Friday, July 22, 2011

July 20

It’s 10:50 at night and I’m spending my first night in my apartment alone. WTF did I do? I am bouncing out of my skin. I just got back from a bar. Had to go get a beer and see some people just to feel sane. Don’t have a bed yet. I stopped by Sports Authority and picked up a camping mattress and air pump. Probably won’t be as comfortable as a bed but it’s quite a bit less expensive.

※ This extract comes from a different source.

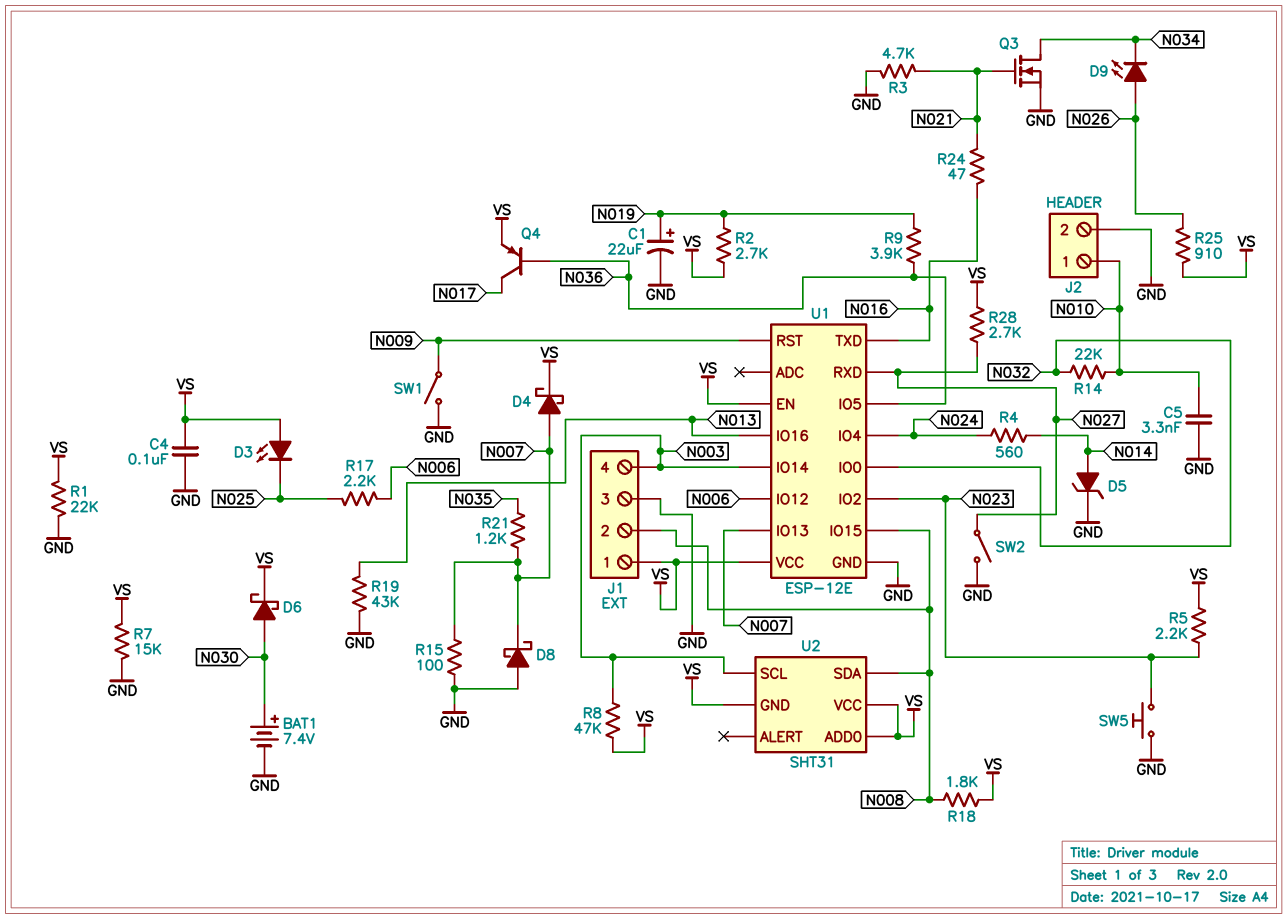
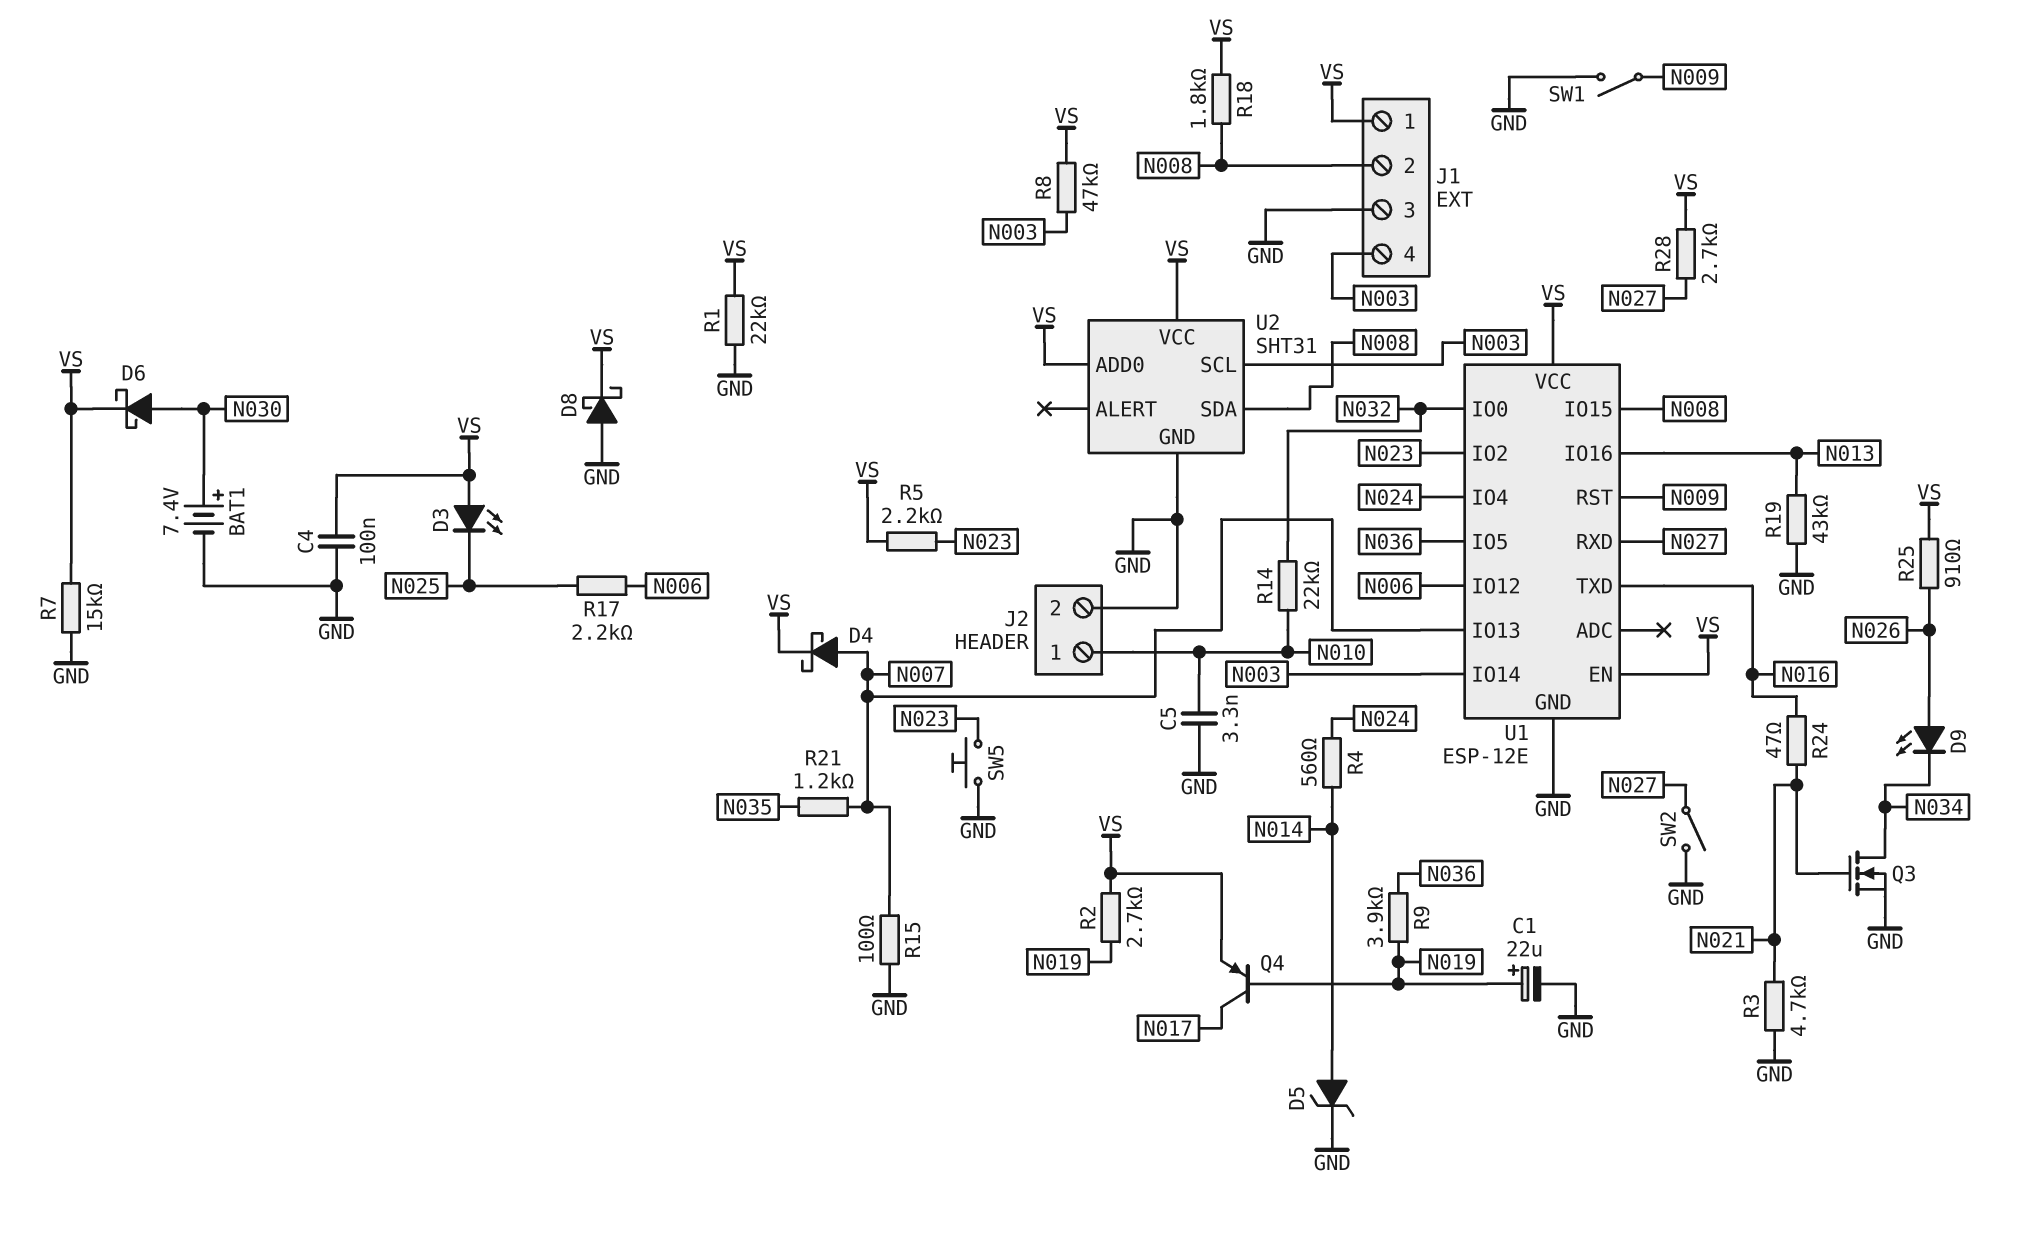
D8: schottky (A GND, K N007) -> schottky (A GND, K VS)
Q4: PNP (B N036, C N017, E VS) -> PNP (B N019, C N017, E VS)
U2 pin GND: VS -> GND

Martha and I went ot our couples counseling tonight. That was a tough session as Martha broke down and cried during it. She very sad and upset over the separation. Can’t say that I really blame her either. I’m not feeling too excited or happy about it now. I am deeply touched by how much this is affecting others. I honestly did not think anyone other than Martha would really care all that much. I feel very out of touch with reality. It’s as if I’ve only got my own reality. I don’t know but I’ve always thought that other’s feelings wouldn’t affect me. But this past week has shown me quite a different side of myself to me.

For the rest of the night, I’m just gonna go to bed and try to sleep. I’ve got my IPod hooked up to some speakers, so I’ll set it on some sleep setting and see if that works. I hope so though it won’t surprise me if I toss and turn all night and can’t sleep. I don’t have internet and I don’t have cable, so I’m left to old school it if I wake up. Do some reading or play some solitaire (on my laptop).